The South African Banking Risk Information Centre (Sabric) has warned members of the public against falling victim to the number porting scam.
Image: 123RF/Andriy Popov

The South African Banking Risk Information Centre (Sabric) has warned against falling victim to a not-so-new SIM-swap fraud scam.

The warning comes as a number people took to social media to express their frustration at cellphone number theft.

“Vodacom is aware that a very small number of customers have been targeted by criminals who attempt to port numbers for fraudulent means,” said the mobile network provider’s spokesperson, Kennedy Byron. MTN and Cell C did not respond to TimesLIVE’s queries.

Sabric said the scam had been around for a while, adding it was working closely with banks and mobile network operators to address it.

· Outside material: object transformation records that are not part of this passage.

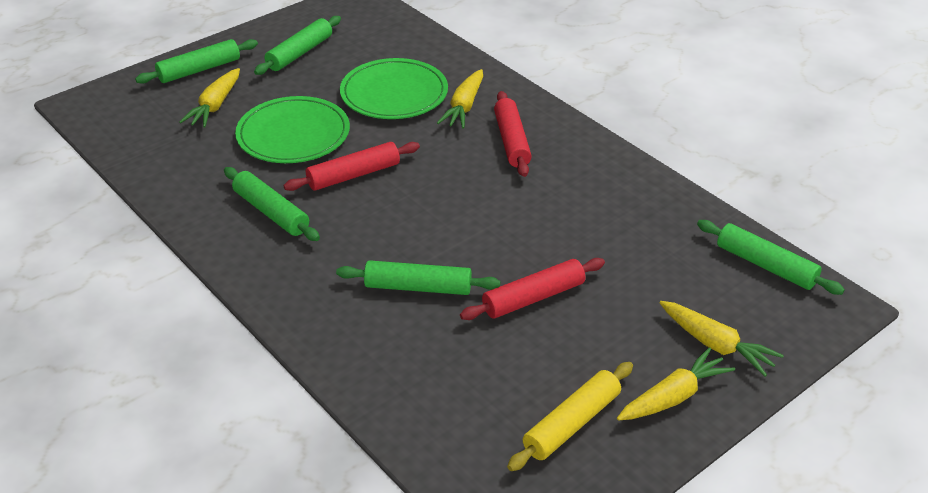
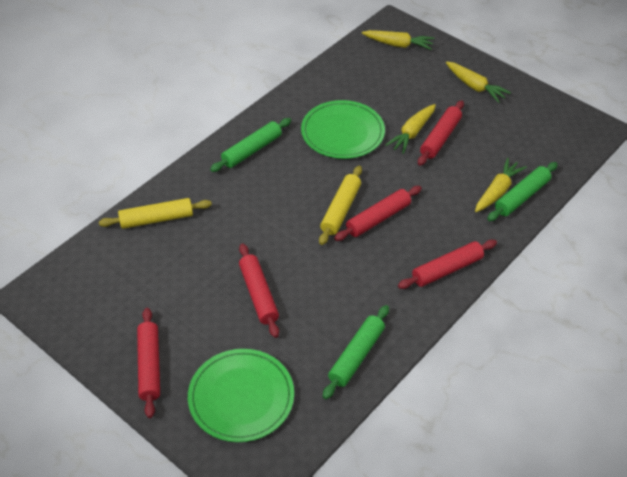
green rolling pin: 5 -> 3
red rolling pin: 3 -> 5
yellow rolling pin: 1 -> 2

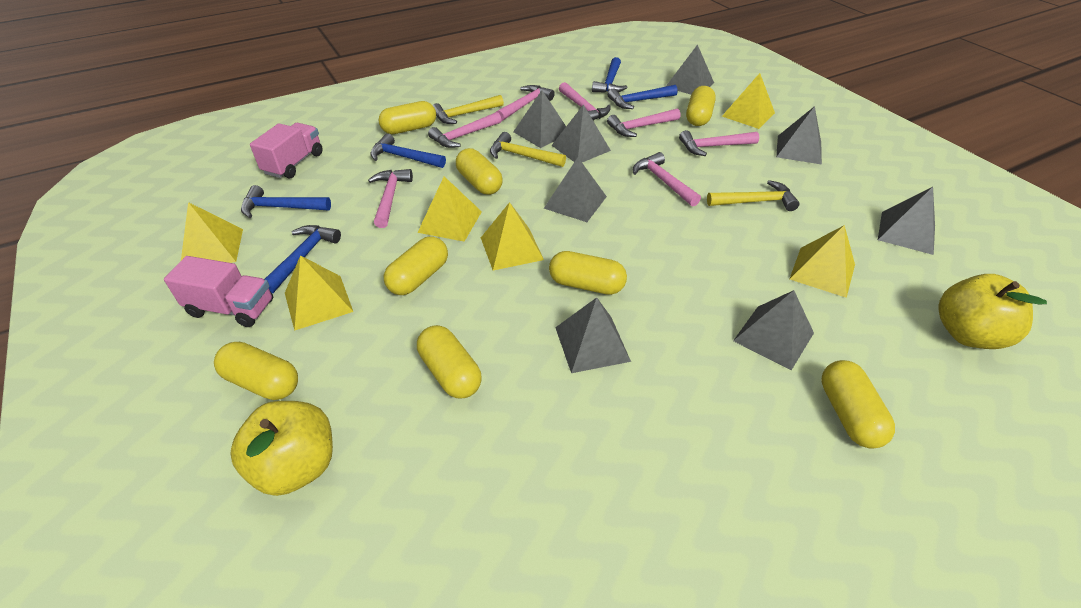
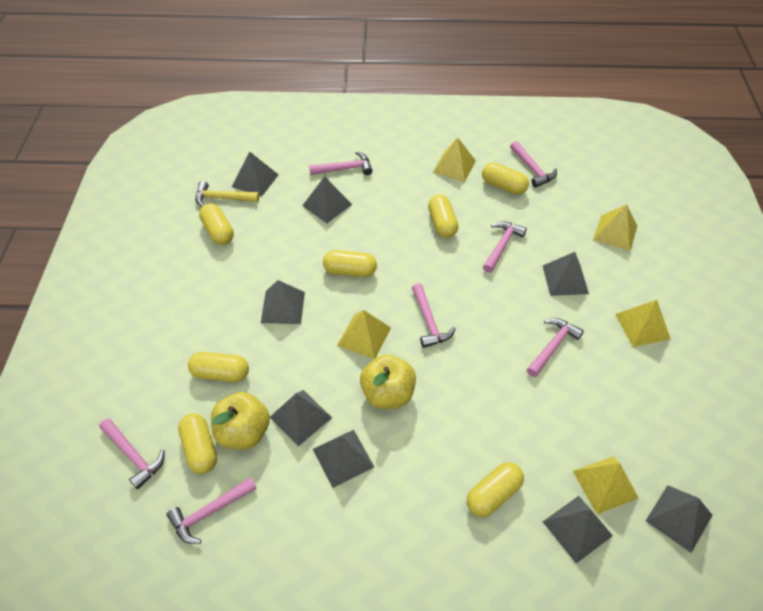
blue hammer: 5 -> 0
pink truck: 2 -> 0
yellow capsule: 8 -> 7
yellow hammer: 3 -> 1
yellow pyramid: 6 -> 5

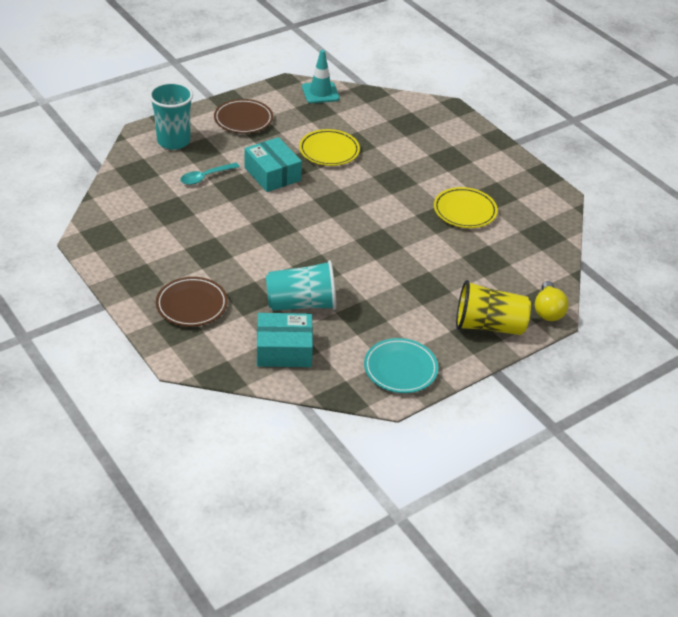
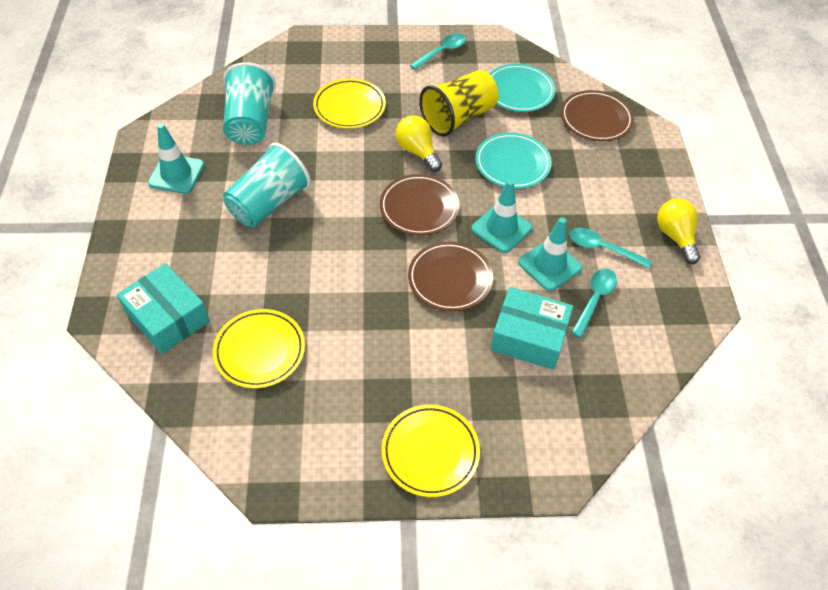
brown plate: 2 -> 3
turquoise plate: 1 -> 2
turquoise spoon: 1 -> 3
turquoise traffic cone: 1 -> 3
yellow light bulb: 1 -> 2
yellow plate: 2 -> 3

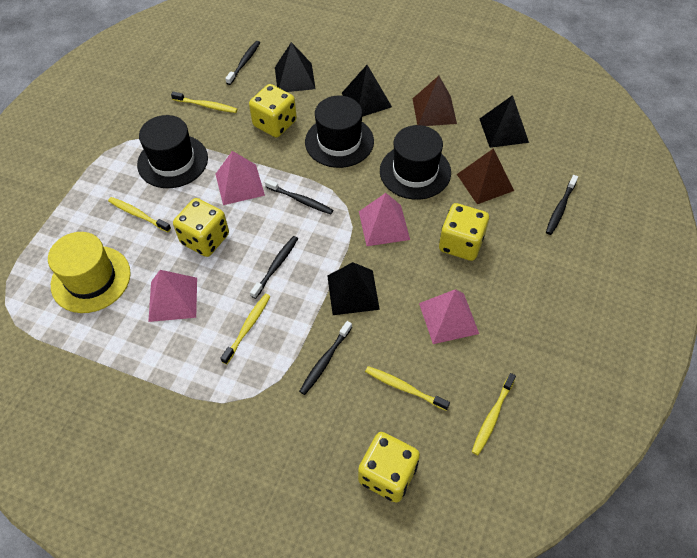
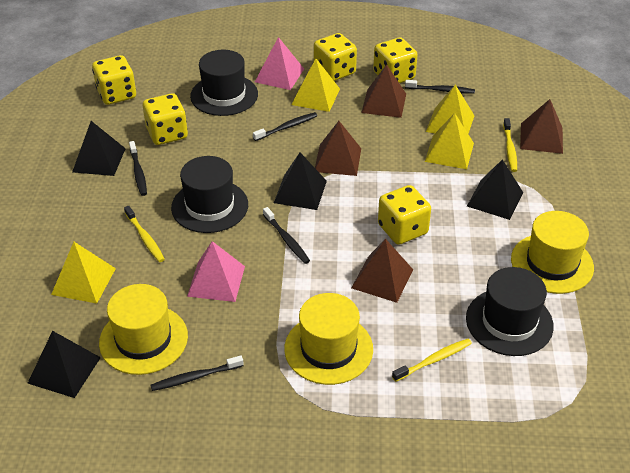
brown pyramid: 2 -> 4
pink pyramid: 4 -> 2
yellow dice: 4 -> 5
yellow hat: 1 -> 3
yellow pyramid: 0 -> 4
yellow toothbrush: 5 -> 3

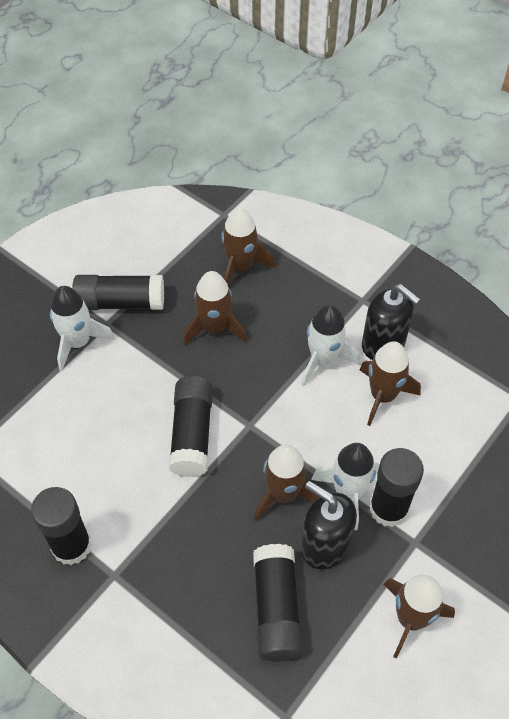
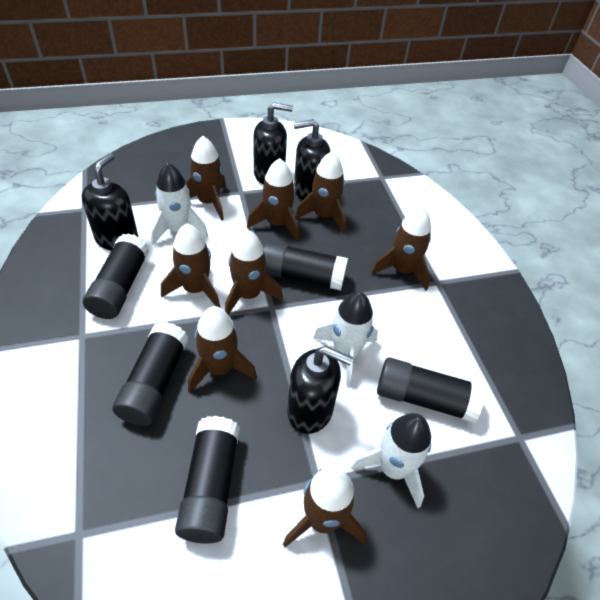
black soap dispenser: 2 -> 4
brown rocket: 5 -> 8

“Fraudulent number porting is not new and is done by fraudsters as an alternative to SIM swaps, so that they can receive all communications intended for the victim,” said acting CEO Susan Potgieter.

Victims of the scam shared with TimesLIVE how they had clicked on unknown links or simply ignored an SMS saying their numbers had been ported successfully.

Moments later, signal had been lost. Hackers had gained access to their contact list, among other details.

“In the event of a fraudulent port request, the customer will receive an SMS alerting them to a port out request on their number. To reject a port, the customer must respond to the SMS with the number ‘1’ within 50 minutes of receiving the SMS. If there is no response, the port will be approved,” said Byron.